**Preparing our Train data**

In [1]:
from random import shuffle
import glob
shuffle_data = True  # shuffle the addresses
hdf5_path_train = 'cats_dogs_64_train.hdf5'  # file path for the created .hdf5 file
hdf5_path_test = 'cats_dogs_64_test.hdf5'  # file path for the created .hdf5 file
cat_dog_train_path = 'images/*.jpg' # the original data path

# get all the image paths 
addrs = glob.glob(cat_dog_train_path)

# label the data as 0=cat, 1=dog
labels = [1 if 'cat' in addr else 0 for addr in addrs] 

# shuffle data
if shuffle_data:
    c = list(zip(addrs, labels)) # use zip() to bind the images and labels together
    shuffle(c)
 
    (addrs, labels) = zip(*c)  # *c is used to separate all the tuples in the list c,  
                               # "addrs" then contains all the shuffled paths and 
        
# Divide the data into 80% for train and 20% for test
train_addrs = addrs[0:int(0.8*len(addrs))]
train_labels = labels[0:int(0.8*len(labels))]

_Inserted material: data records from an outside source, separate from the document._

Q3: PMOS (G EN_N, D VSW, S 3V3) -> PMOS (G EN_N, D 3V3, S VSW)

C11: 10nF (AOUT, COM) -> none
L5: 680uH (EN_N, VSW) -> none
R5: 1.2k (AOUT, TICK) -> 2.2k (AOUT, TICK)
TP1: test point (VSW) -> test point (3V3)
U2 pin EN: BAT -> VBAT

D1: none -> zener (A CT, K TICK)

test_addrs = addrs[int(0.8*len(addrs)):]
test_labels = labels[int(0.8*len(labels)):]


**creating the h5py object for train data**

In [2]:
import numpy as np
import h5py

train_shape = (len(train_addrs), 64, 64, 3)
test_shape = (len(test_addrs), 64, 64, 3)

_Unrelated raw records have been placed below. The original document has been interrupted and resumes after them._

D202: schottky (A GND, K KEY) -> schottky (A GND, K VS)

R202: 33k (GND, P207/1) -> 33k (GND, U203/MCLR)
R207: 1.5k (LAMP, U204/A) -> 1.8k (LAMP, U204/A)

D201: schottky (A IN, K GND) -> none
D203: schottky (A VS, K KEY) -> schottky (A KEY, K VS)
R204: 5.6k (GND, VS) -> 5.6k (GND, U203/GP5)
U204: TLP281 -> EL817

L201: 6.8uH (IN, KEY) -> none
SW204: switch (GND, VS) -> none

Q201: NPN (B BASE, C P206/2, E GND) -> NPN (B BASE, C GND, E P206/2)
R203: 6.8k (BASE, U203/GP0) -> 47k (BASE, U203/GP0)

# open a hdf5 file and create earrays 
f_train = h5py.File(hdf5_path_train, mode='w')
f_test = h5py.File(hdf5_path_test, mode='w')

# PIL.Image: the pixels range is 0-255,dtype is uint.
# matplotlib: the pixels range is 0-1,dtype is float.
f_train.create_dataset("train_img", train_shape, np.uint8)

# the ".create_dataset" object is like a dictionary, the "train_labels" is the key. 
f_train.create_dataset("train_labels", (len(train_addrs),), np.uint8)
f_train["train_labels"][...] = train_labels

# PIL.Image: the pixels range is 0-255,dtype is uint.
# matplotlib: the pixels range is 0-1,dtype is float.
f_test.create_dataset("test_img", test_shape, np.uint8)  

# the ".create_dataset" object is like a dictionary, the "test_labels" is the key. 
f_test.create_dataset("test_labels", (len(test_addrs),), np.uint8)
f_test["test_labels"][...] = test_labels

  from ._conv import register_converters as _register_converters


**Writing images for train data**

In [3]:
import cv2

# loop over train paths
for i in range(len(train_addrs)):

    addr_train = train_addrs[i]
    img_train = cv2.imread(addr_train)
    img_train = cv2.resize(img_train, (64, 64), interpolation=cv2.INTER_CUBIC)# resize to (128,128)
    img_train = cv2.cvtColor(img_train, cv2.COLOR_BGR2RGB) # cv2 load images as BGR, convert it to RGB
    f_train["train_img"][i, ...] = img_train[None] 

# loop over test paths
for j in range(len(test_addrs)):

    addr_test = test_addrs[j]
    img_test = cv2.imread(addr_test)
    img_test = cv2.resize(img_test, (64, 64), interpolation=cv2.INTER_CUBIC)
    img_test = cv2.cvtColor(img_test, cv2.COLOR_BGR2RGB)
    f_test["test_img"][j, ...] = img_test[None]

f_train.close()
f_test.close()